Ryan Miller (born July 6, 1989) is an American former professional football player who was an offensive guard in the National Football League (NFL). He played college football for the Colorado Buffaloes. Miller was considered one of the best guards of his class.

==Early life==
Miller attended Columbine High School in Littleton, Colorado, where he played offensive tackle and defensive end. He refused a starting position his sophomore year as playing varsity football was an overwhelming challenge. As a senior, he started all 14 games at offensive tackle, averaging well over 10 pancake blocks per game, did not allow a quarterback sacks, was flagged for just one penalty and had five direct touchdown blocks. On defense, he registered 31 tackles, 20 solo with 12 for losses including five sacks, with 10 hurries, four passes broken up, two fumble recoveries with one forced as a reserve. He was named Colorado's Gatorade Player of the Year, he earned a host of All-America honors for his senior season, including Parade, USA Today, SuperPrep, Rivals.com, PrepStar and MaxPreps. Miller was selected to play in the 2007 U. S. Army All-American Bowl in San Antonio, Texas, and he helped the West to a 24-7 win.

Regarded as a five-star recruit by Rivals.com, Miller was listed as the No. 2 offensive tackle prospect in the class of 2007, behind only Josh Oglesby. He picked Colorado over scholarship offers from Miami (Fl.), Nebraska, Notre Dame, Oklahoma, and USC.

==College career==
In his true freshman year at the University of Colorado Boulder, Miller played in 10 games and started seven, including the 2007 Independence Bowl, at right offensive tackle. He became the first tackle to play as a true freshman at Colorado since Bryan Campbell, who played as a reserve behind Mark VanderPoel on the 1989 and 1990 teams, and when he started, that made him just the ninth true freshman to start a game on the offensive line at Colorado since freshmen were allowed to play again in 1972. Miller earned first-team Freshman All-America honors from The Sporting News, second-team by Scout.com, and third-team by College Football News. TSN also selected him first-team Freshman All-Big 12.

After starting the first four games of his sophomore season at right tackle, Miller went down with a broken fibula on the second play of the second half against Florida State in Jacksonville, Florida.
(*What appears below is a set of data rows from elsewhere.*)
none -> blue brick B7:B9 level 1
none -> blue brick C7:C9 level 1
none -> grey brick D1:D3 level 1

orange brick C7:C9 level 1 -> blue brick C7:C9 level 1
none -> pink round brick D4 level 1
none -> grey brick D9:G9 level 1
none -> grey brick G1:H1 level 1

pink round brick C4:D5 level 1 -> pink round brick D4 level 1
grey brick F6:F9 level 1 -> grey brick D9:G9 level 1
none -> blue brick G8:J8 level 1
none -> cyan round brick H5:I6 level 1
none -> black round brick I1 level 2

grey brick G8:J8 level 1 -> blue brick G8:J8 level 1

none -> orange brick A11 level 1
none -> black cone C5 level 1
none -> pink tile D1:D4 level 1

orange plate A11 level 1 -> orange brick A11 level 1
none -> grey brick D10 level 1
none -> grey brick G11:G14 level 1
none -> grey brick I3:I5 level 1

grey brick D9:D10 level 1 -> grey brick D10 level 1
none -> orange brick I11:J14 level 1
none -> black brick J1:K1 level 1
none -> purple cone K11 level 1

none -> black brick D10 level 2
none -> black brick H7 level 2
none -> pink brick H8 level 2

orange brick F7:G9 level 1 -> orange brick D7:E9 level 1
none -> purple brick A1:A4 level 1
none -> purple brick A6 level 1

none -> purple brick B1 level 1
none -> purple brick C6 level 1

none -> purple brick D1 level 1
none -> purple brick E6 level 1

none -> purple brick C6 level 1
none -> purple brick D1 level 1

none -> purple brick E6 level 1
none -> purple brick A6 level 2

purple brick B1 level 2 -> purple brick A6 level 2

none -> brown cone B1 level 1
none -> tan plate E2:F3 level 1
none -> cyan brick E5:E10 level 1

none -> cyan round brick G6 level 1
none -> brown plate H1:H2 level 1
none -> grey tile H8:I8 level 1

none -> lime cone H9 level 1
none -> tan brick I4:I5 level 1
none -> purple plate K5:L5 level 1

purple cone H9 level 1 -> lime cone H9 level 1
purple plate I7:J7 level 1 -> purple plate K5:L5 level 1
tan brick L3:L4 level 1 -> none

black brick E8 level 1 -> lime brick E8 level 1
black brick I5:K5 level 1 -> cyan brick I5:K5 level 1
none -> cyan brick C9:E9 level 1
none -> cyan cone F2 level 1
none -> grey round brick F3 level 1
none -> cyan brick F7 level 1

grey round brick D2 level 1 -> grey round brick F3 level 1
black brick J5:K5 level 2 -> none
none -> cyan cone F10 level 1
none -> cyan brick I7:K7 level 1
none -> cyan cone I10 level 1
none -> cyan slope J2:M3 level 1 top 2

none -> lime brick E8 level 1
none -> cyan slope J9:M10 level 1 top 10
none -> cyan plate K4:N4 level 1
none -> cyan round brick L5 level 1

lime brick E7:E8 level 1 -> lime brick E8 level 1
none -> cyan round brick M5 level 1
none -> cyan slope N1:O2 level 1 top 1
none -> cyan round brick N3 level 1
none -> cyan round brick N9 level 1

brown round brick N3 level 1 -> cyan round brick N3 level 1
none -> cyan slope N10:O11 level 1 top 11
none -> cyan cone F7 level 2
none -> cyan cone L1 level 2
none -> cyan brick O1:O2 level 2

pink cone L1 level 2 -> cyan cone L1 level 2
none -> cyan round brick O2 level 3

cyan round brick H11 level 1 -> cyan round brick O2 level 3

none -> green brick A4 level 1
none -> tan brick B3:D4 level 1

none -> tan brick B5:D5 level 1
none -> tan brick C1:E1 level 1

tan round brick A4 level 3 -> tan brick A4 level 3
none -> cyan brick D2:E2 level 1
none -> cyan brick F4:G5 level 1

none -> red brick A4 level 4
He was granted a medical hardship after missing the bulk of the 2008 season due to injury, thus he picked up an extra year of eligibility. Miller returned to the field in 2009, and started all 12 games, seven at right guard where he opened the season, and five at right tackle when the line was shuffled for assorted reasons. His was a Walter Camp All American his senior year. He was also an Outland Trophy Candidate, given to the best lineman in college football.

==Professional career==

Pre-draft measurables
| Height | Weight | Arm length | Hand span | Wingspan | 40-yard dash | 10-yard split | 20-yard split | 20-yard shuttle | Three-cone drill | Vertical jump | Broad jump | Bench press |
| 6 ft 7+1⁄4 in (2.01 m) | 321 lb (146 kg) | 33+1⁄8 in (0.84 m) | 9+1⁄2 in (0.24 m) | 6 ft 8+3⁄8 in (2.04 m) | 5.27 s | 1.86 s | 3.06 s | 4.78 s | 7.72 s | 28.0 in (0.71 m) | 8 ft 4 in (2.54 m) | 32 reps |
All values from NFL Combine

===Cleveland Browns===
Miller was selected in the fifth round with the 160th overall pick by the Cleveland Browns in the 2012 NFL Draft.

On July 27, 2013, Miller sustained a head injury during blocking drills at the Browns' indoor facility. He was taken by ambulance to the Cleveland Clinic where he was treated. He played in eight games as a rookie.

===Denver Broncos===
On December 31, 2013, Miller was signed to a future contract with Denver Broncos. He officially joined the Broncos' roster on March 11, 2014. He was later released from the practice squad on October 7, 2014.

===San Diego Chargers===
On November 12, 2014, he was signed by the San Diego Chargers to the practice squad, then to active roster. He suffered a torn groin and then a concussion after returning to the field. He was medically released on December 8, 2014.

===Dallas Cowboys===
On January 15, 2015, Miller was signed by the Dallas Cowboys to a future contract. On July 28, 2015, he was waived by the Cowboys. On the following day, he cleared waivers and was reverted to the Cowboys' injured reserve list. On September 15, 2015, he was released by the Cowboys with an injury settlement.